Mental Health System Governance in Nepal: Current Situations and Future Directions
Assessing and understanding governance is crucial to ensure accountability and transparency and to improve the performance of mental health systems. Using the health system governance framework developed by Siddiqi and colleagues this paper assesses the situation of mental health system governance in Nepal and provides recommendations for improving governance.
In-depth individual interviews were conducted with national level policymakers and district level planners. The interview checklist was developed based on the Siddiqi framework for assessing governance of health system. Data analysis was done in NVIVO 10 using framework matrices.

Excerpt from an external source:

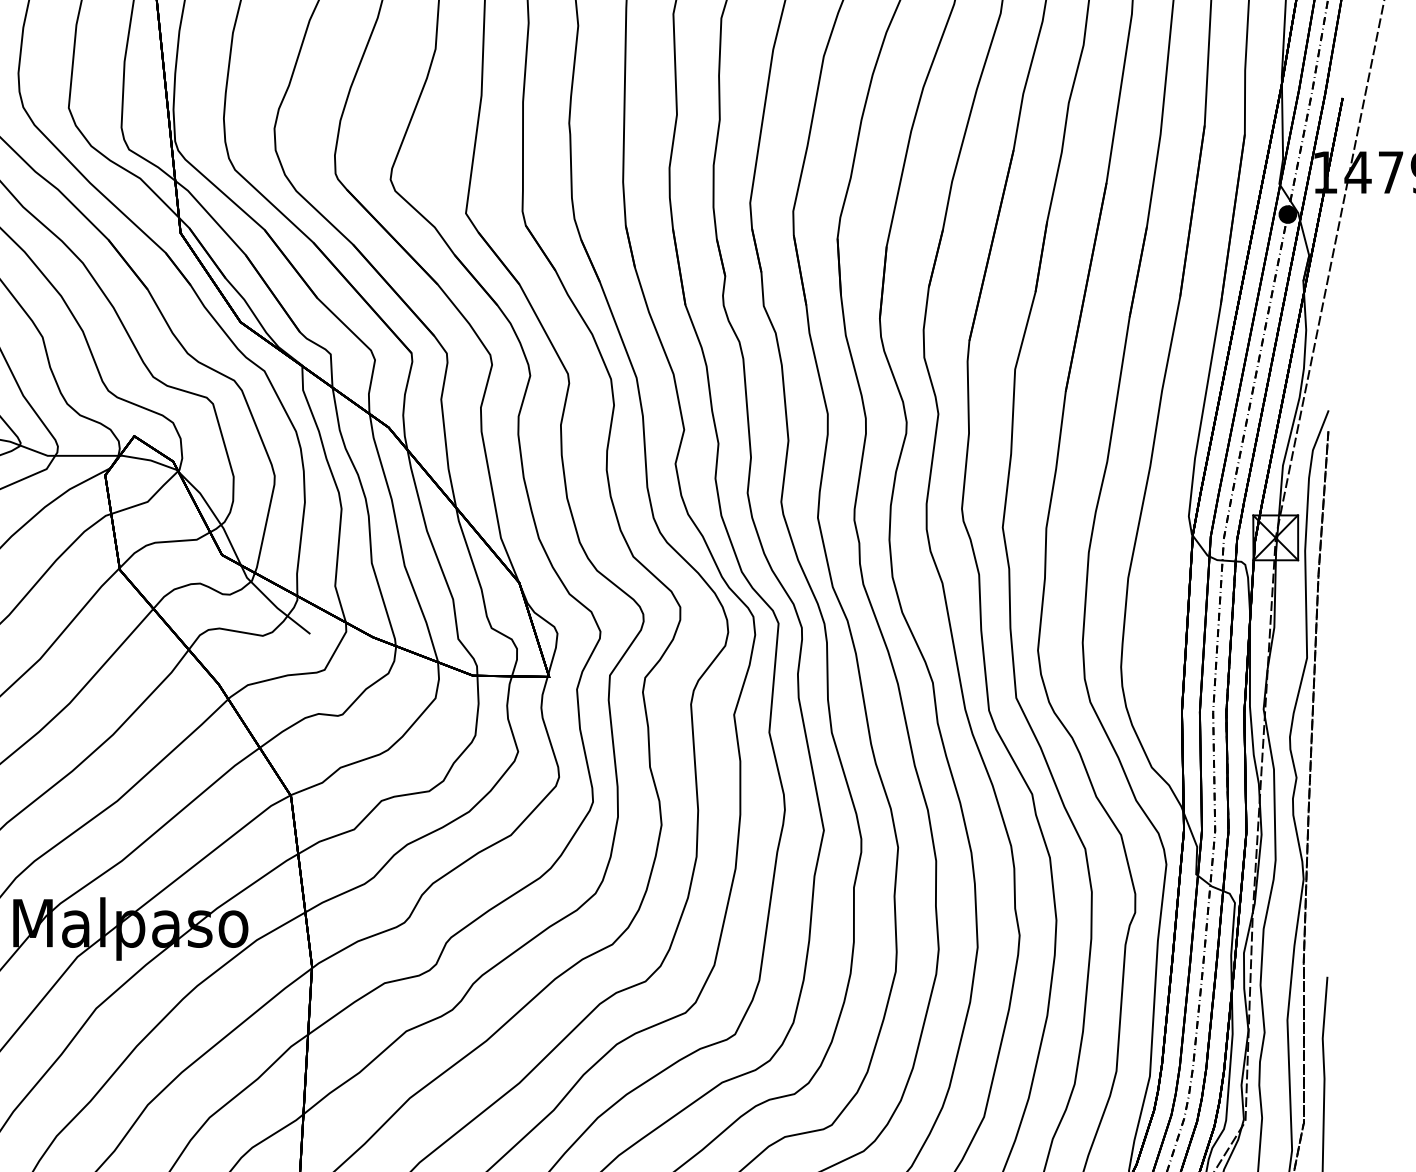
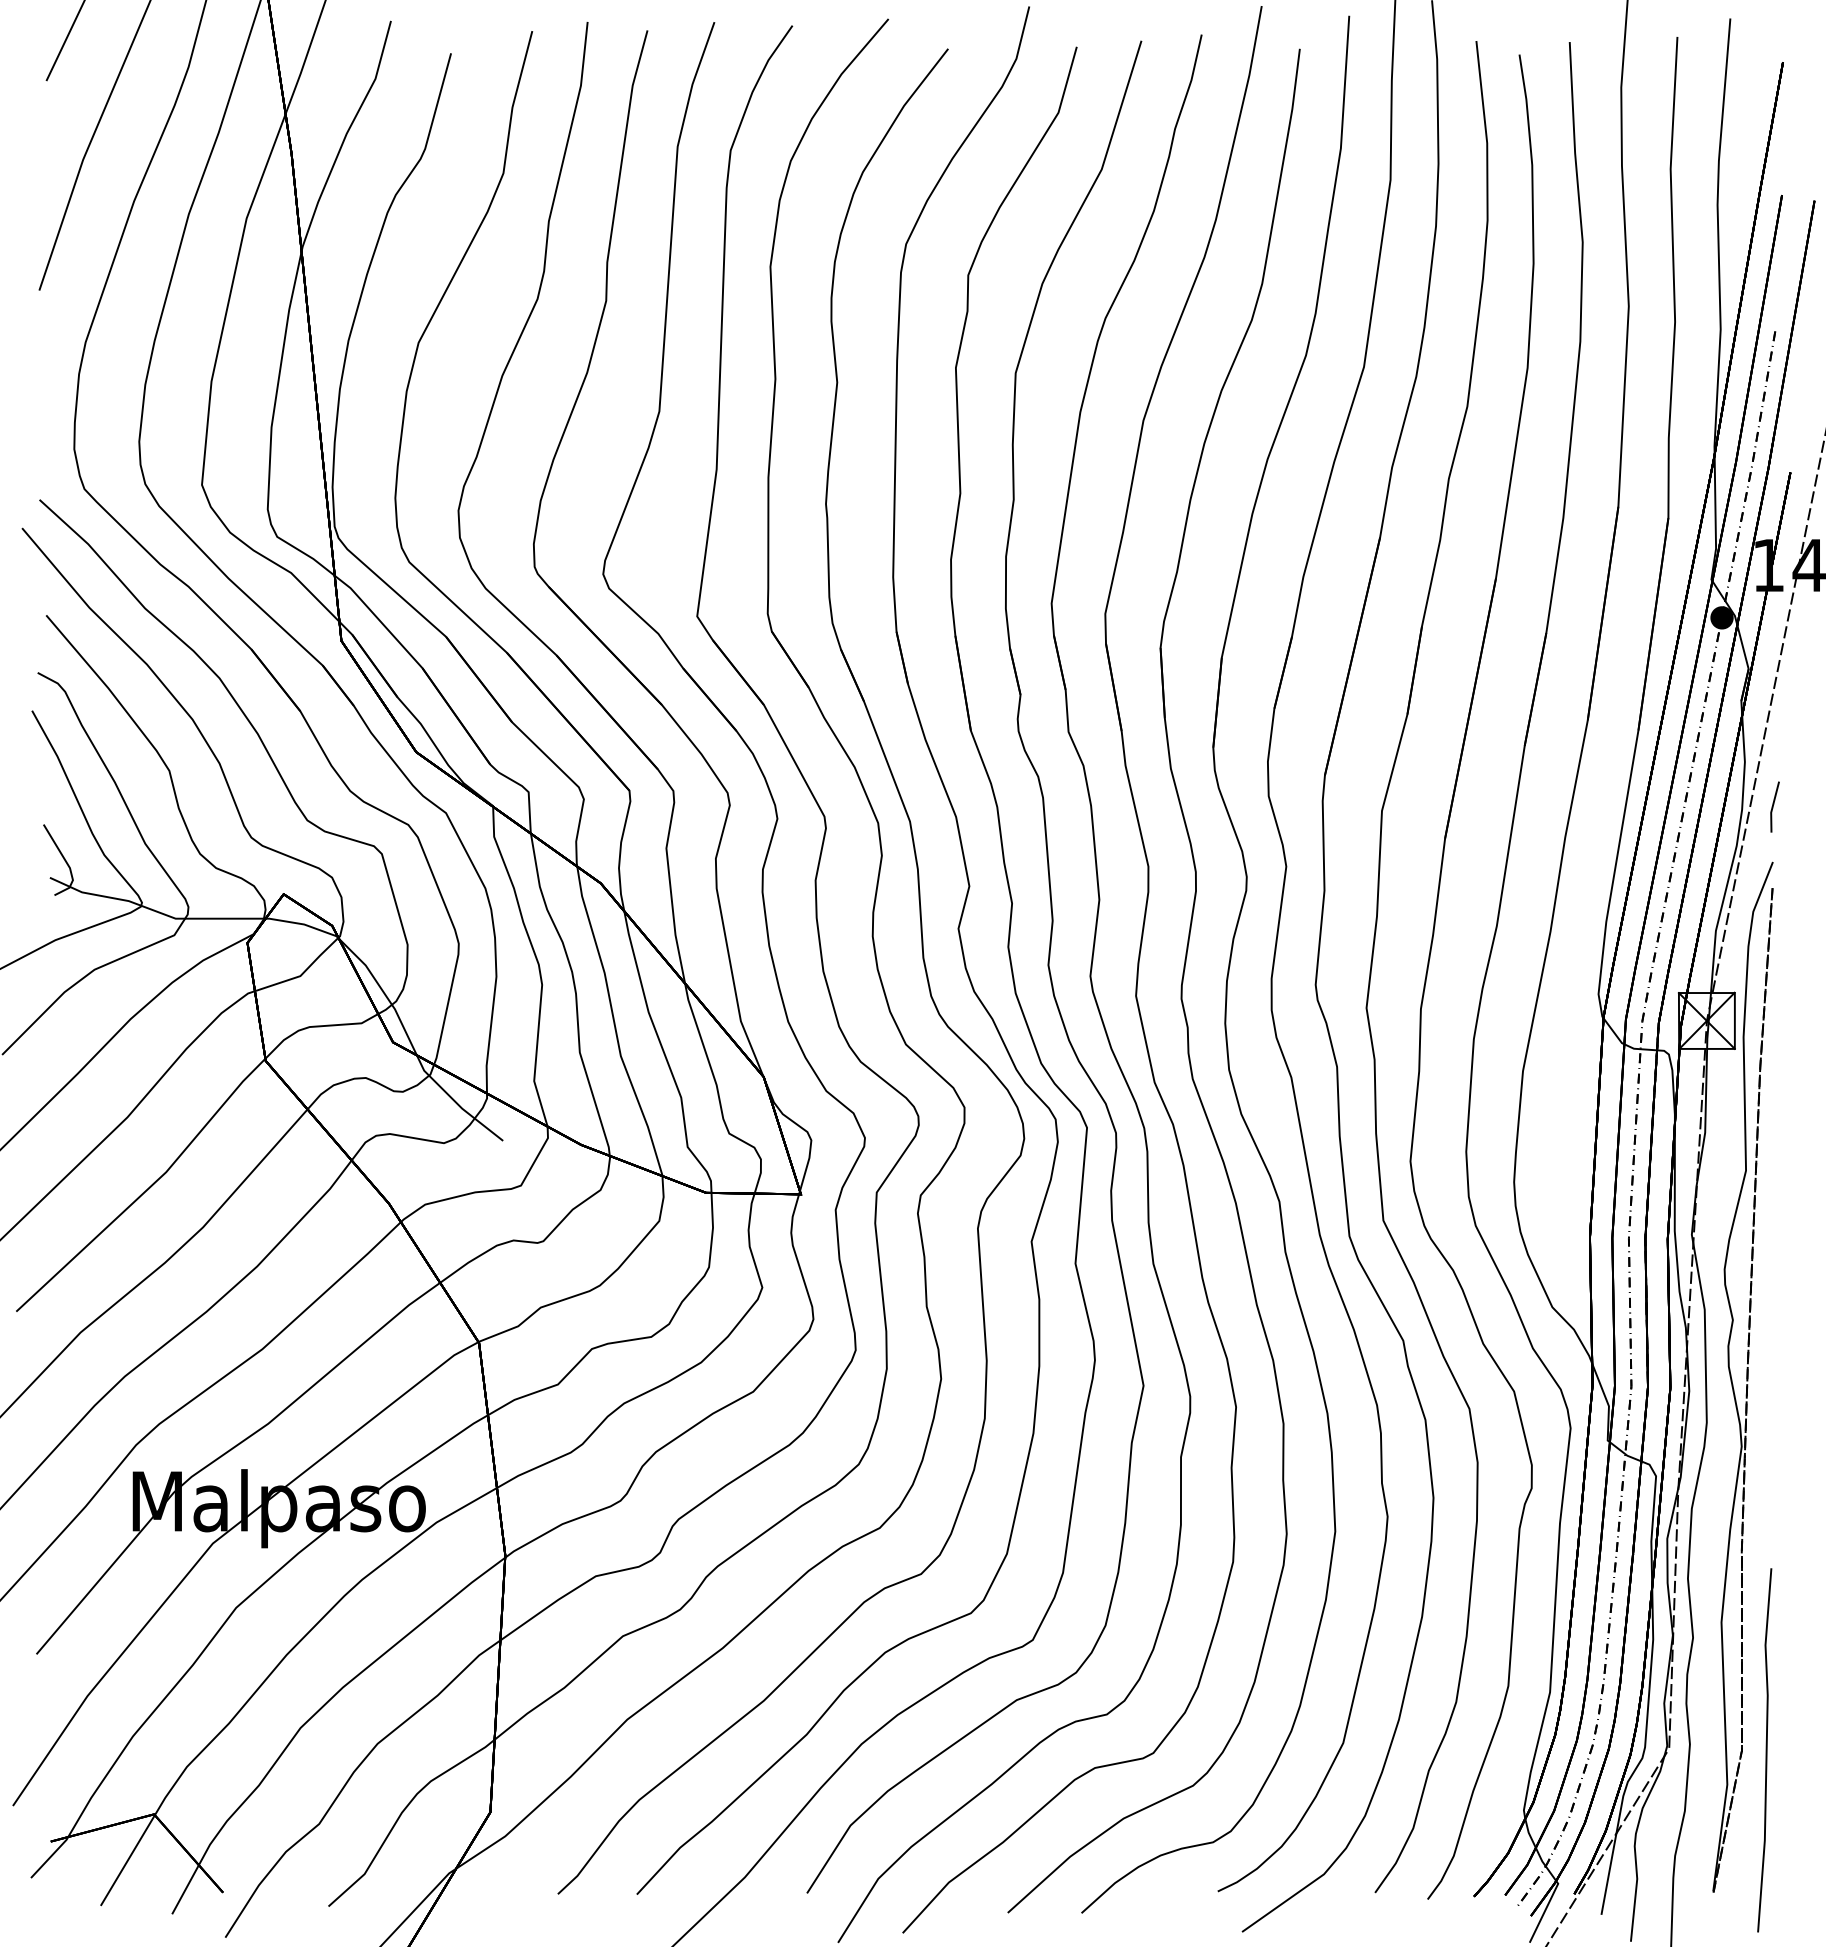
line: (1329, 365) -> (1773, 806), added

The mental health system governance assessment reveals a few positive developments and many challenges. The facilitating factors include availability of mental health policy, inclusion of mental health in other general health policies and plans, increasing participation of Non Governmental Organizations (NGOs) and service user organizations in policy forums, and implementation of a few mental health projects through government-NGO collaboration. The challenges include the contrasting views among policymakers about the involvement of service users and caregivers in mental health policy formulation, the existence of several laws and legislations that have discriminatory provisions for people with mental illness and lack of mental health act to protect against this. The mental health policy of 1996 has not been officially revised or fully implemented. Funding for mental health is limited and inequitable relative to the disease burden. There is no coordinating unit for mental health within Ministry of Health and Population. There are very limited health workers trained on mental health. The mental health planning, treatment guidelines and referral mechanisms are absent at the district level. Mental health record keeping systems are inadequate and data are not used for program improvement and policy formulation. Though the government has included six psychotropic drugs in their free essential drugs list, not all of these drugs are available at the primary health care level.
In the last few years, mental health has received some attention in policy forums but the improvements at the policy level have not been translated at the implementation level. This suggests that there is a need for the development and implementation of mental health system governance procedures and mechanisms and for that establishment of coordination unit at the Ministry is a pre-requisite.
Key words: governance; mental health systems; Nepal.